Chinese consumers have increased their spending and demand for premium products is thriving. According to a survey by McKinsey & Co., Chinese consumers are more inclined to spend more on the “best and most expensive offering”, especially when it comes to streetwear. However, Chinese consumers are becoming more inclined to buy niche products. People are less inclined to buy from luxury brands and are more interested in streetwear. This makes way for brands such as OFF-WHITE, YEEZY and Marcelo Burlon, which are growing in the market.
Sixth Tone spoke to one Chinese student who had just returned from university in New York. She came home with 6 suitcases full of some of the best brand names out there. Her favourite pieces that she came back with were her streetwear. This included 30 Supreme tshirts and 8 pairs of Yeezy sneakers, which put her back roughly $15,000. “Today, if you don’t have any streetwear elements in your daily look, you’ll seem out of date,” she says.
A report by Nielson saw a 62% increase in streetwear spending, and whilst international brands reign supreme, there has been an increased interest in domestic brands, especially for consumers born after 2000. It’s reported that iGen prefer to buy locally as to them it means their supporting their own economy.
One trend that is grabbing consumers is “retailtainment”. Nearly 70% of customers say shopping is a great way to spend time with their family. Malls have benefited from this trend, combining shopping, food and entertainment. Unlike trends being seen in the UK and US, Chinese consumers prefer to shop from physical stores rather than online, as they prefer the experience overall.

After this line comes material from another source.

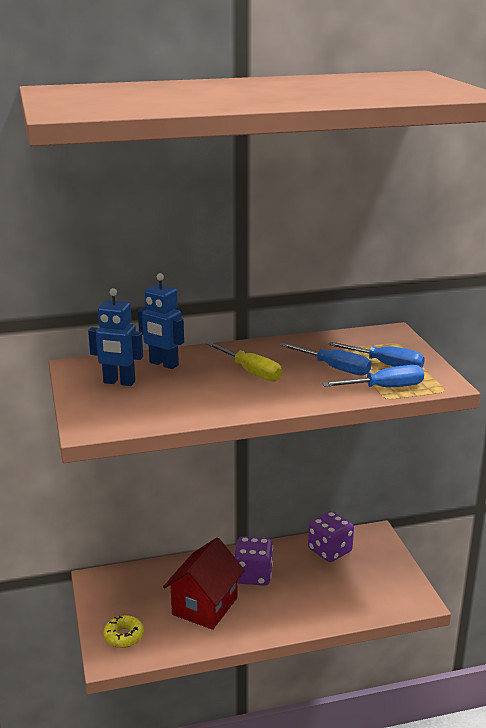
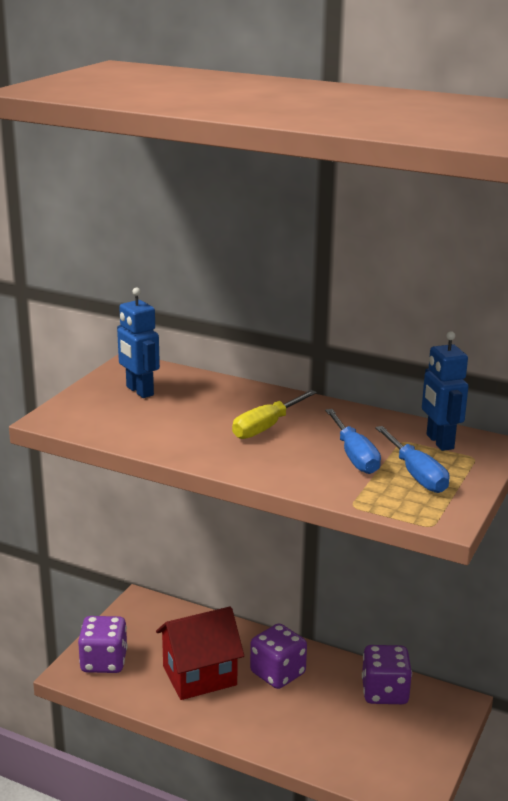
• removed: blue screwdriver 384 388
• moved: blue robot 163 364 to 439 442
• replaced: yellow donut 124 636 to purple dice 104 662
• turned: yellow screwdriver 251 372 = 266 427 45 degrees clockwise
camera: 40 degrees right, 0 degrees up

Chinese consumers, like consumers all over the world, care a lot about brand image. A massive influence comes from which celebrity has worn what, taking cues from supermodels such as Ju Xiaowen and Liu Wen. It’s important for brands to get the right celebrity endorsements, as it’s easy to be deemed uncool, especially if a brand over distributes. The success of Yeezy was demonstrated by people who were willing to spend $1,000 on resale, for a shoe which was originally $200.
China’s streetwear market doesn’t seem to be slowing down anytime soon, and with more domestic players coming into the market, the landscape only becomes more competitive between international and domestic brands. If international brands can navigate the market correctly, and get the right celebrity endorsements, then there’s a lot of opportunity for success in the market. Especially if they break into the inner cycle which is considered cool by Chinese youth.